Microdrones That Cooperate to Transport Objects Could Be Future of Warehouse Automation
By Evan Ackerman
January 15, 2018
In IEEE Spectrum
Last month, we wrote about autonomous quadrotors from the University of Pennsylvania that use just a VGA camera and an IMU to navigate together in swarms. Without relying on external localization or GPS, quadrotors like these have much more potential to be real-world useful, since they can operate without expensive and complex infrastructure, even indoors.
One potential application for drones like these is disaster operations, but honestly, that’s just what everyone says when you ask them how their mobile robot could potentially be useful. What’s much more interesting to us are commercial applications, and with drones, that inevitably means talking about delivery. There are a lot of reasons why we’re skeptical about most commercial delivery drones, but that doesn’t mean that the idea of using drones to move things from place to place isn’t a good one.
Vijay Kumar’s lab at UPenn has been working on using their GPS-independent quadrotors for transporting payloads, and they’re doing it collaboratively—the idea is that objects that are too large or heavy for one quadrotor to move can instead be moved by multiple quadrotors working together, and ultimately, they could be the best way to move items around a warehouse.

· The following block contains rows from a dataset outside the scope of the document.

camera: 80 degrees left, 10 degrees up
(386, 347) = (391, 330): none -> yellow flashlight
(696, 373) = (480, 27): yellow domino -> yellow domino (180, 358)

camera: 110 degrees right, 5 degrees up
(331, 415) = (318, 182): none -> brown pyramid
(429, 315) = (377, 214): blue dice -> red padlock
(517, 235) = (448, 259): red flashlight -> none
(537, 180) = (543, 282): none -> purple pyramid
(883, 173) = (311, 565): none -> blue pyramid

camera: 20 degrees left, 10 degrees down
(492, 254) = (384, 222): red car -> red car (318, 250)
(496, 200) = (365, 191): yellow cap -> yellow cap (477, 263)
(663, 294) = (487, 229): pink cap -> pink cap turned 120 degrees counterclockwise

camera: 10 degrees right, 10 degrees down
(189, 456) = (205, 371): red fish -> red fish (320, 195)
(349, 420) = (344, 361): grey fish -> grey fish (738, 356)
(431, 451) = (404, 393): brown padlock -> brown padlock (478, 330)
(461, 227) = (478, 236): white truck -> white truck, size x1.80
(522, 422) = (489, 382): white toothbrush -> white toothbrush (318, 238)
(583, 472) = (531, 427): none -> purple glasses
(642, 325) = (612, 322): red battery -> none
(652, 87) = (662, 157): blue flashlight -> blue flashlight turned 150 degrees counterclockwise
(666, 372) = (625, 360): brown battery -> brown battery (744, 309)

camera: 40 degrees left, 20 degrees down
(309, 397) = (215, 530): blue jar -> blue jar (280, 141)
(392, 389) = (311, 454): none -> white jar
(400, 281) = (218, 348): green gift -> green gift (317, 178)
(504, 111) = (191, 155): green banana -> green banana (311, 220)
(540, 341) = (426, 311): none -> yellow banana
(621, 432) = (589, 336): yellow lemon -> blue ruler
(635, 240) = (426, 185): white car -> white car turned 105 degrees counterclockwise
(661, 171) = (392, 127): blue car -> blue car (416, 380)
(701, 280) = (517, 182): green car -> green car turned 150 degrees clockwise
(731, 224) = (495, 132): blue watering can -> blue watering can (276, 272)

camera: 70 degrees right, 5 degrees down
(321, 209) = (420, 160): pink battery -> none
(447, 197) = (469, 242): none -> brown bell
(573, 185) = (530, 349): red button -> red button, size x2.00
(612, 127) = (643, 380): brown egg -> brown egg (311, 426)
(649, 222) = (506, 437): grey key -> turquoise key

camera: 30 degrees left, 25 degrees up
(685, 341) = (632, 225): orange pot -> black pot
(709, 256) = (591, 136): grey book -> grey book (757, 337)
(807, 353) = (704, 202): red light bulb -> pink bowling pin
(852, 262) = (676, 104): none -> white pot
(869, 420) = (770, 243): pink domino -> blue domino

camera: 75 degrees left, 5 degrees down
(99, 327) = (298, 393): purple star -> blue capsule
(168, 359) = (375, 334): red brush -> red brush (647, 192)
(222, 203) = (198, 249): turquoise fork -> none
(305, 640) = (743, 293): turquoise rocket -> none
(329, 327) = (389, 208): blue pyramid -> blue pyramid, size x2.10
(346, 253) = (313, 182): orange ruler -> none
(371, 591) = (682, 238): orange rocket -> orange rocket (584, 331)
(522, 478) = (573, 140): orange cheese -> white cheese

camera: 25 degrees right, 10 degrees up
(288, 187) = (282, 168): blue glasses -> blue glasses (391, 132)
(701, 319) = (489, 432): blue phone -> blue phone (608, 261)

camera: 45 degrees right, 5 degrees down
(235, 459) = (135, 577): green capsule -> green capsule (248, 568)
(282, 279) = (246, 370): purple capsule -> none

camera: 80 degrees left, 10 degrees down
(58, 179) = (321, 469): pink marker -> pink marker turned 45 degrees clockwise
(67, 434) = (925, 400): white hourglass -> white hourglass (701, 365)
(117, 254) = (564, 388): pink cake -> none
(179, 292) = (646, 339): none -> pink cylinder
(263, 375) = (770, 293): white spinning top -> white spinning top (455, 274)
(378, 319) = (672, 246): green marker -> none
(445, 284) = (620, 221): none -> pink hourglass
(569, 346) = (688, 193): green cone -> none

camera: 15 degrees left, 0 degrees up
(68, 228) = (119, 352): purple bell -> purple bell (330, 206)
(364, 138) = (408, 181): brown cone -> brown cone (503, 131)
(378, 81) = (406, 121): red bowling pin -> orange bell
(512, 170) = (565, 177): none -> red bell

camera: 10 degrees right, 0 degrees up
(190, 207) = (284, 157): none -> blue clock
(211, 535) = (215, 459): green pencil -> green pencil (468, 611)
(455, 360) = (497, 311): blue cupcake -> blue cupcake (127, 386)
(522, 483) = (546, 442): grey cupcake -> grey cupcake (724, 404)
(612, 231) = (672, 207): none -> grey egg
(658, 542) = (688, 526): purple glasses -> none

“The use of multiple MAVs can provide additional benefits compared to the use of a single vehicle when solving a task. Although the complexity of such systems increases with the number of vehicles, the additional vehicles allow the transport of payloads that cannot be transported by a single vehicle because of size and payload constraints, and can provide robustness to the system to compensate for single vehicle failures.”